Caused by java.lang.IllegalStateException Not allowed to start service Intent { cmp=com.x.x.x/.x.x.xService }: app is in background uid UidRecord问题原因分析(二)

应用在适配Android 8.0以上系统时，会发现后台启动不了服务，会报出如下异常，并强退：

Fatal Exception: java.lang.IllegalStateException
Not allowed to start service Intent { act=com.xxx.xxx.xxx pkg=com.xxx.xxx (has extras) }: app is in background uid UidRecord{1cbd9ed u0a1967 CEM idle procs:1 seq(0,0,0)}

问题原因分析

Android 8.0 行为变更

https://developer.android.com/about/versions/oreo/android-8.0-changes.html#back-all

Android 8.0 除了提供诸多新特性和功能外，还对系统和 API 行为做出了各种变更。
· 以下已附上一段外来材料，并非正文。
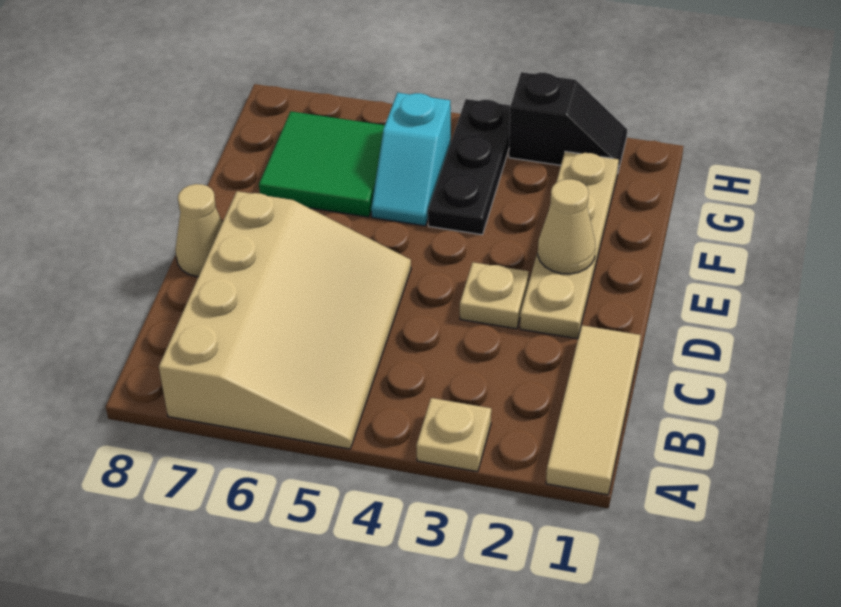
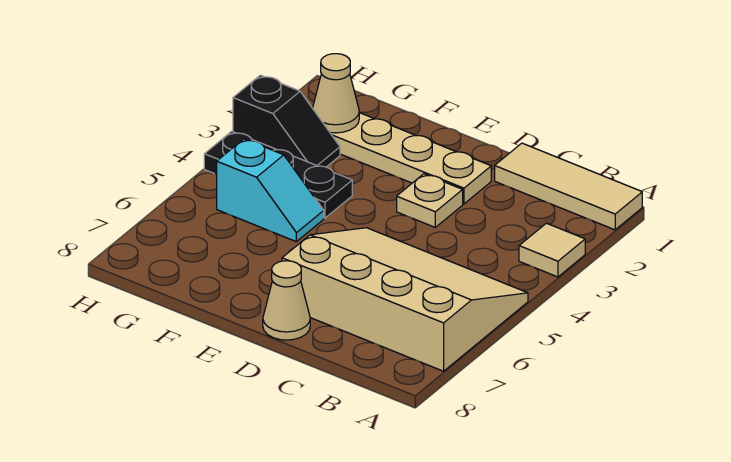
tan plate A3 level 1 -> tan tile A3 level 1
tan cone E2 level 2 -> tan cone G2 level 2
green tile F6:G7 level 1 -> none
black slope H2:H3 level 1 top 3 -> black slope G3:H3 level 1 top H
本文重点介绍您应该了解并在开发应用时加以考虑的一些主要变更。

其中大部分变更会影响所有应用，而不论应用针对的是何种版本的 Android。不过，有几项变更仅影响针对 Android 8.0 的应用。为清楚起见，本页面分为两个部分：针对所有 API 级别的应用和针对 Android 8.0 的应用。

 

针对所有 API 级别的应用

这些行为变更适用于 在 Android 8.0 平台上运行的 所有应用，无论这些应用是针对哪个 API 级别构建。所有开发者都应查看这些变更，并修改其应用以正确支持这些变更（如果适用）。

后台执行限制

Android 8.0 为提高电池续航时间而引入的变更之一是，当您的应用进入已缓存状态时，如果没有活动的组件，系统将解除应用具有的所有唤醒锁。

此外，为提高设备性能，系统会限制未在前台运行的应用的某些行为。具体而言：

• 现在，在后台运行的应用对后台服务的访问受到限制。
• 应用无法使用其清单注册大部分隐式广播（即，并非专门针对此应用的广播）。

默认情况下，这些限制仅适用于针对 O 的应用。不过，用户可以从 Settings 屏幕为任意应用启用这些限制，即使应用并不是以 O 为目标平台。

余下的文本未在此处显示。